Marriage vs. Expectations: “If you want a Khadijah become a Muhammad.”


Few days ago I saw this phrase in one of my friend’s Facebook page:

If you want a Khadijah, become a Muhammad.”

This made me realize the number of young women in my community that are getting married or that are encouraged to get married. Unfortunately, marriage is not easy. Regardless of the age, we as women are over-educated on what is expected from us once we get married. That is not unique of Muslim communities. However, what about men? What are men told about marriage?

Probably, we will never know for sure what many Muslim men think about marriage. Nonetheless, many of them seem to believe that men have specific roles, women have specific roles and those roles never come across each other. What is in the “women’s real” stays far away from men.
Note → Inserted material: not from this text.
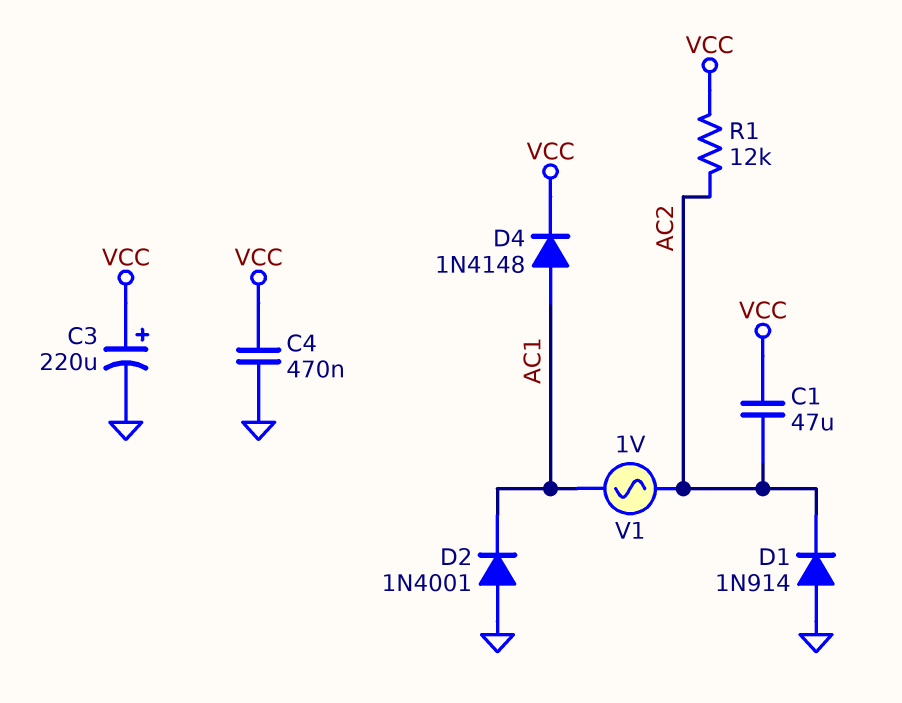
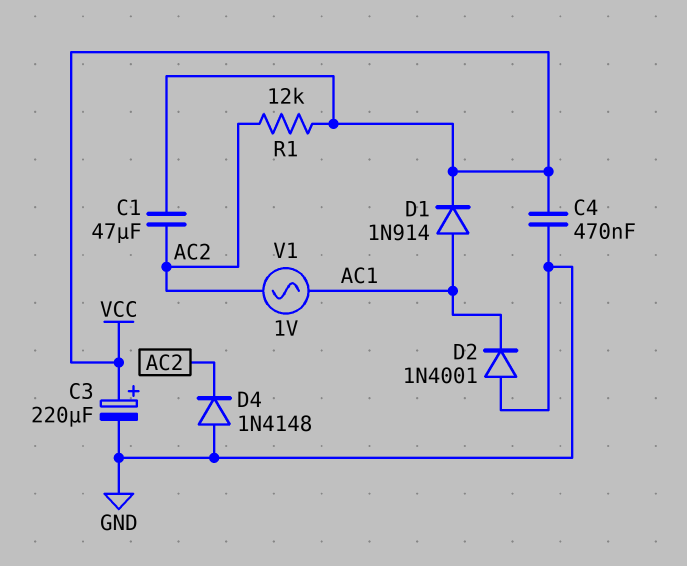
D1: diode 1N914 (A GND, K AC2) -> diode 1N914 (A AC1, K VCC)
D4: diode 1N4148 (A AC1, K VCC) -> diode 1N4148 (A GND, K AC2)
Part of the issue is that many Muslim men tend to see their fathers working outside the home, but they see their mothers doing many more things than that thinking that is normal, fair and that it is a woman’s job. Many women have to become super-moms in order to keep families together. These women not only work outside the home, but they do all the house-related chores, they raise children, they do homework with the children, they study, etc.

In addition, women who do not work outside the home, tend to over-work in the private setting. Many of them are responsible for the larger family members and are involved in many other duties and chores outside the nuclear family. Child care remains almost exclusively a woman’s responsibility, and sometimes it is assumed that “husband-care” is equivalent as well.

Thus, we are facing a generation of men who are ready to marry, but who think that their wives should be as “good” as their mothers without realizing that many of their mothers may have disproportionately more responsibilities than their fathers. Even when it is a husband’s assumed responsibility to bring the bread to the table, that bread wouldn’t be there without a woman’s work.

Women are neither exempt from working nor encouraged nowadays to do it.  Nowadays, many Muslim men want to marry Muslim women who are professionals because life is easier with two salaries. However, few of these men are willing to compromise in terms of house work and child care.

Moreover, few men are taught anything about a woman’s expectations. Although there are no general rules on what we expect as wives, sometimes men are not even told that women have specific wishes and desires when they get married. Some of us aim for support, others for financial security, some more for emotional companionship, etc. Many men are not ready to face the fact that it is also their job to make their wives happy, and that a request to fulfill these expectations is not unreasonable.

While it is a common conception that a “good” wife has to follow Khadijah’s prototype, men forget that this exemplary woman had Prophet Muhammad as husband. Unlike popular stereotypes of Khadijah being just motherly and very wife-like, Khadijah was a good wife not because she cleaned and washed dippers, but because she was a strong woman who supported her husband when he faced one of the most critical points in life. Khadijah did not only work outside the house (she had a business), but she was the one that owned the wealth and played an important role in putting food on the table.

On the other hand, Prophet Muhammad did not feel intimidated by this, otherwise he would probably have never married her. Instead, he helped around the house, he was a responsible father and he supported Khadijah in her own endeavors. They were a non-traditional couple at the time, but that’s what they were: a COUPLE.

Regardless of the different expectations that women may have when they get married, it can be said that most of us aim for a partnership. We wish to have someone who will support us in every aspect of our lives. We don’t get married to become maids, if we choose to serve our husbands because we love them and we expect them to serve us in other areas because they love us.

Marriage is the job of two, not of one person only. Weather we like it or not, marriage carries a whole lot of different responsibilities that must be shared. Married women who do not receive any support and whose expectations are not met are like single women with an extra-child to care for. That is not the point of marriage.

Therefore, we must emphasize that if Muslim men what a Khadijah-like wife, they should be a Muhammad type of husband.